Go package code lives on GitHub, Bitbucket and other repositories, and can even be self-hosted. The most complete list of go packages could be found by searching godoc, which is central hosting for the documentation generated from these packages. It doesn’t provide a package marketplace similar to the mentioned projects from other languages. A notable project that comes closer to what the other package managers use as a package index would be gopkg.in.
Whatever package which you create might not get adopted due to various reasons from quality of code and so on. Certain package authors are more known than others and if you’re looking for something as trivial as a configuration flags package, you’re left with little but good quality choices. This just isn’t possible in related package systems.
Go has a smaller ecosystem, but there are a lot of Go based projects which have terrific adoption, recently go-chi/chi with 2500 stars on GH
and very positive reviews (like sqlx, the chi project builds on the underlying
net/http package). We use it for ErrorHub, and I can’t recommend it enough.
There are several web frameworks available, but as stated above, you should use the stdlib first, so you can figure out what your needs are when moving forward. Using a web framework is completely unnecessary by itself, but when you flesh out requirements, you might be able to make a more informed choice where to migrate from there.
Migrating from other languages
Go doesn’t really have a high entry level. I was programming PHP for something like 15 years before, and migrating to Go was relatively easy. It’s much harder to wrap your head around asynchronous operation of Node, including Promises and yields. If I can suggest two pieces of reading, you should read the interview with Ryan Dahl, the creator of Node and Bob Nystroms critique of asynchronous functions is a must read as well.
That said, I think Node is not the best system to build a massive server web. I would use Go for that. And honestly, that’s the reason why I left Node. It was the realization that: oh, actually, this is not the best server-side system ever.
- Ryan Dahl
The strength of Go
Go is great for providing API endpoints to whatever project you choose to drive your front-end framework.
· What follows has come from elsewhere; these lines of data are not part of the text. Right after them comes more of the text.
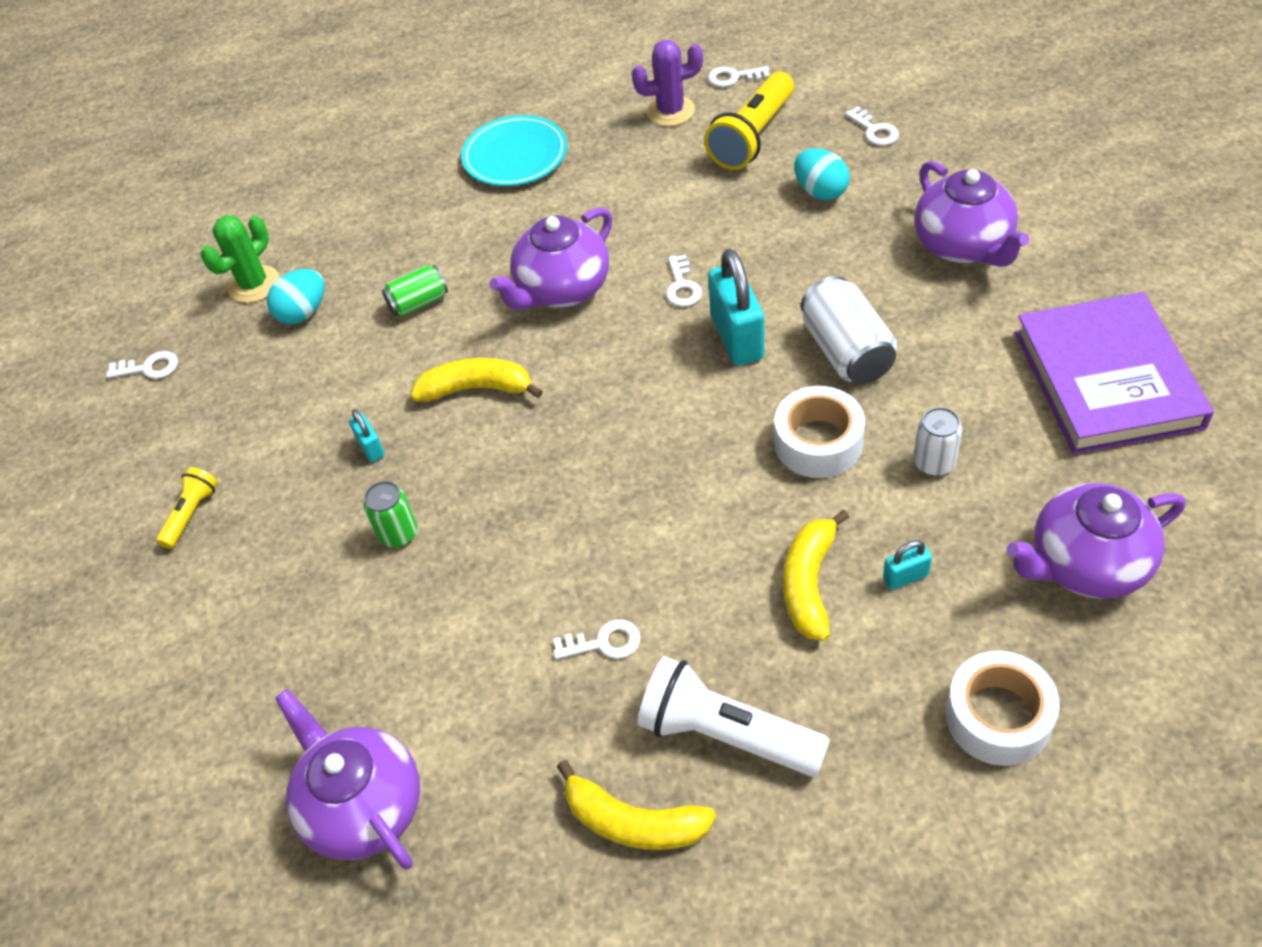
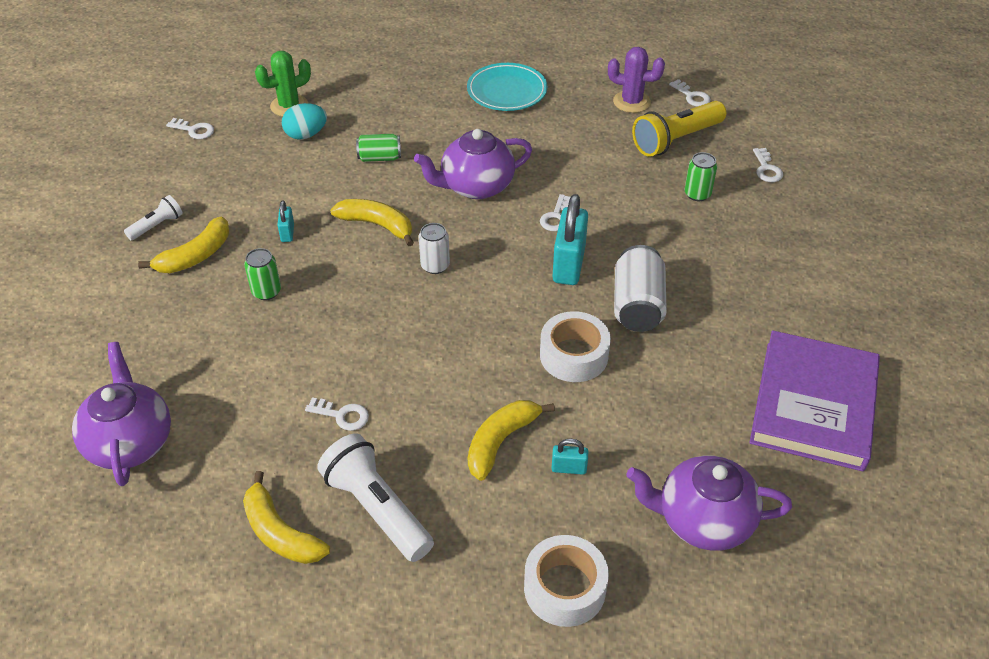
camera: 20 degrees right, 5 degrees down
(191, 513) = (157, 225): yellow flashlight -> white flashlight
(273, 530) = (196, 256): none -> yellow banana
(734, 77) = (692, 96): white key -> white key turned 150 degrees counterclockwise
(820, 191) = (697, 194): turquoise egg -> green can
(934, 463) = (644, 404): white can -> white can (435, 266)
(963, 246) = (773, 271): purple teapot -> none

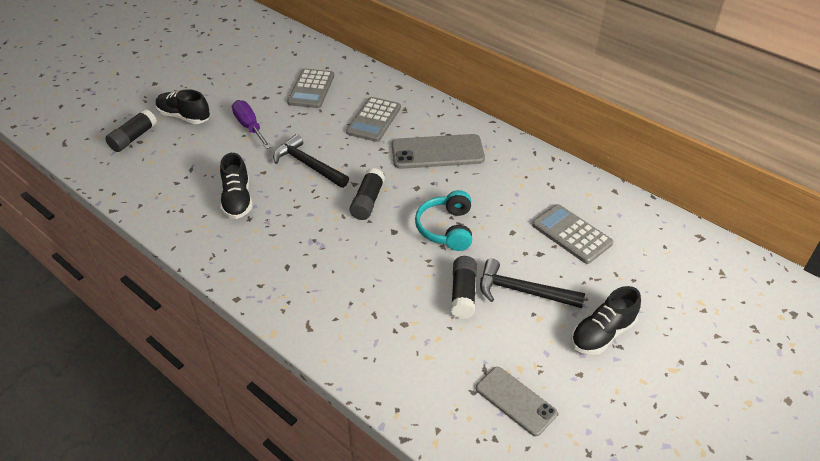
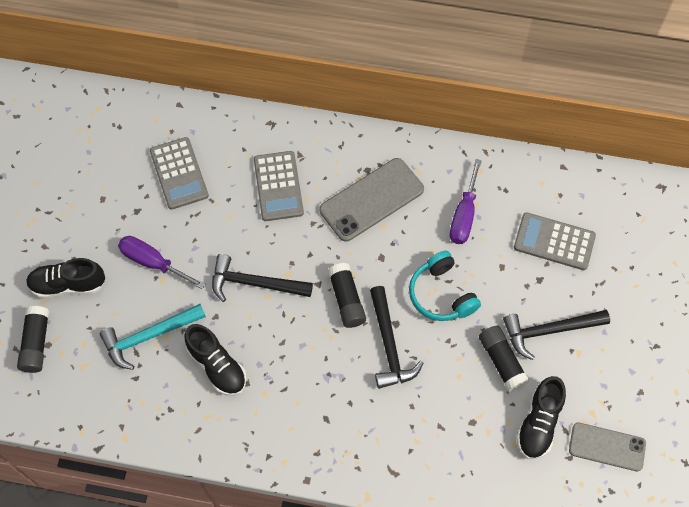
camera: 30 degrees left, 20 degrees up
(208, 164) = (149, 336): none -> turquoise hammer
(377, 242) = (389, 345): none -> black hammer
(504, 188) = (464, 215): none -> purple screwdriver
(602, 334) = (637, 341): black shoe -> black shoe (538, 423)

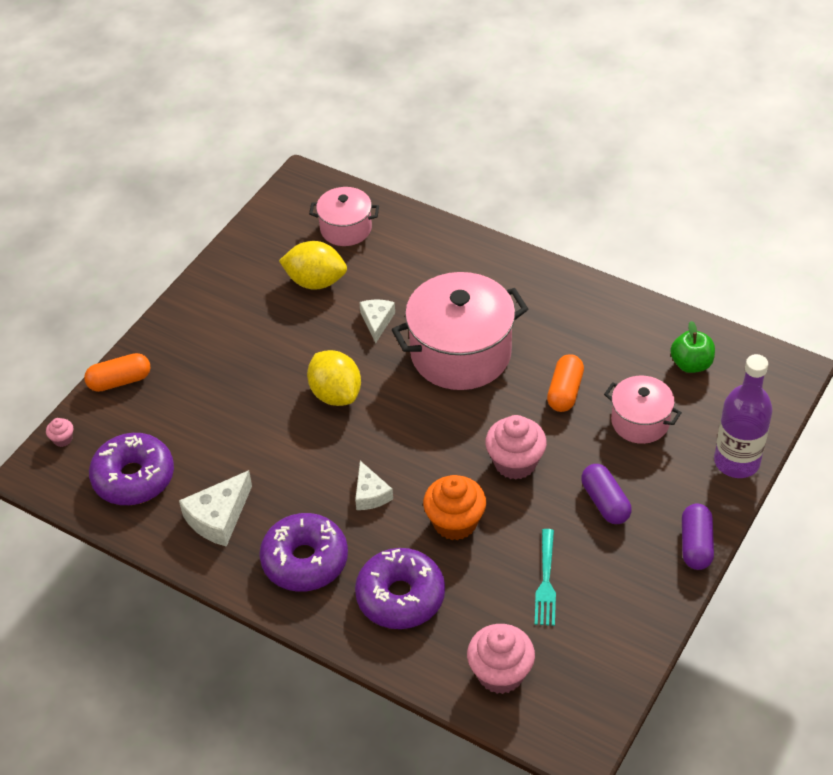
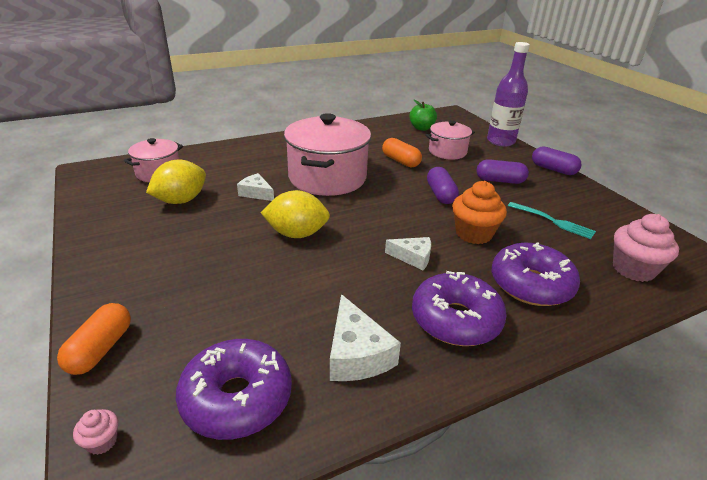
camera: 60 degrees left, 15 degrees down
(515, 463) = (440, 194): pink cupcake -> purple capsule

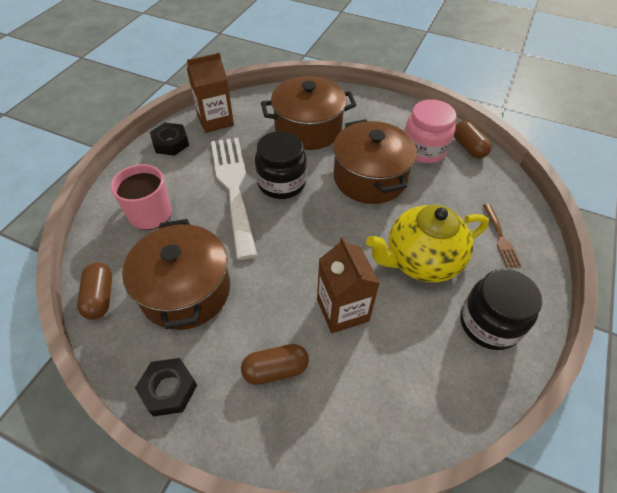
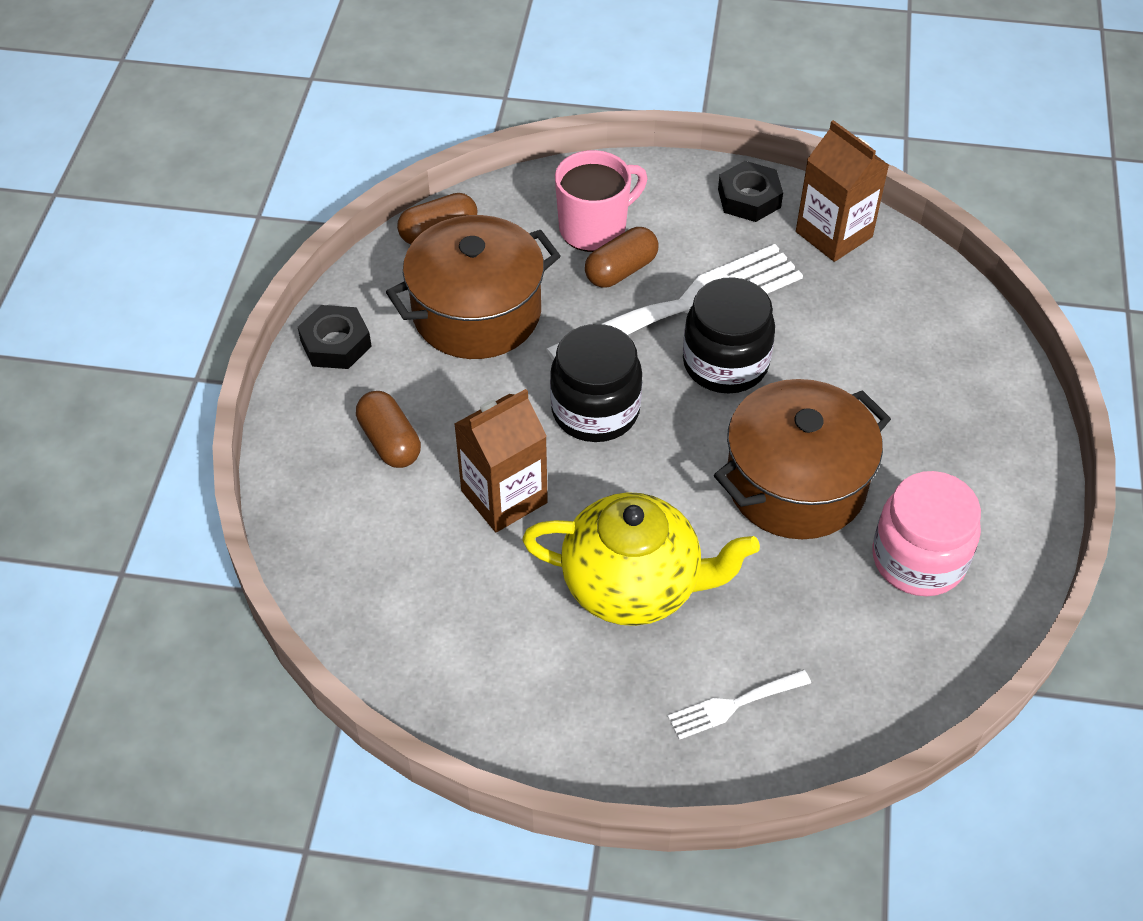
camera: 75 degrees right, 0 degrees up
(308, 129) = (882, 367): brown pot -> none
(421, 261) = (633, 586): yellow teapot -> yellow teapot turned 135 degrees clockwise
(468, 147) = (965, 637): brown capsule -> brown capsule (621, 270)
(489, 323) = (541, 693): black jar -> black jar (595, 410)
(500, 238) = (733, 705): brown fork -> white fork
Websockets? No problem. A cluster of Go programs that are talking to each other? Have you heard of Docker, or Kubernetes? Those are systems that are incredibly scalable, and written in Go.
Go is an excellent language to provide back-end logic like interfacing with the database, and expose this logic via HTTP API endpoints. The choice of your front-end stack will ensure that you can consume and render this data for the browser.
You got burned with React? Replace it with VueJS without throwing any Go code out of the window. In other languages you’d have to discipline
yourself to split the application like this, because often you’re not writing a server, but only the scripts that produce the output that will
then run in the browser. Of course, with Go you may use
html/template in the same way, but implementing your front-end with a front-end
framework of choice, will give you this benefit of finding developers that specialize in that framework. Not everybody is comfortable with Go.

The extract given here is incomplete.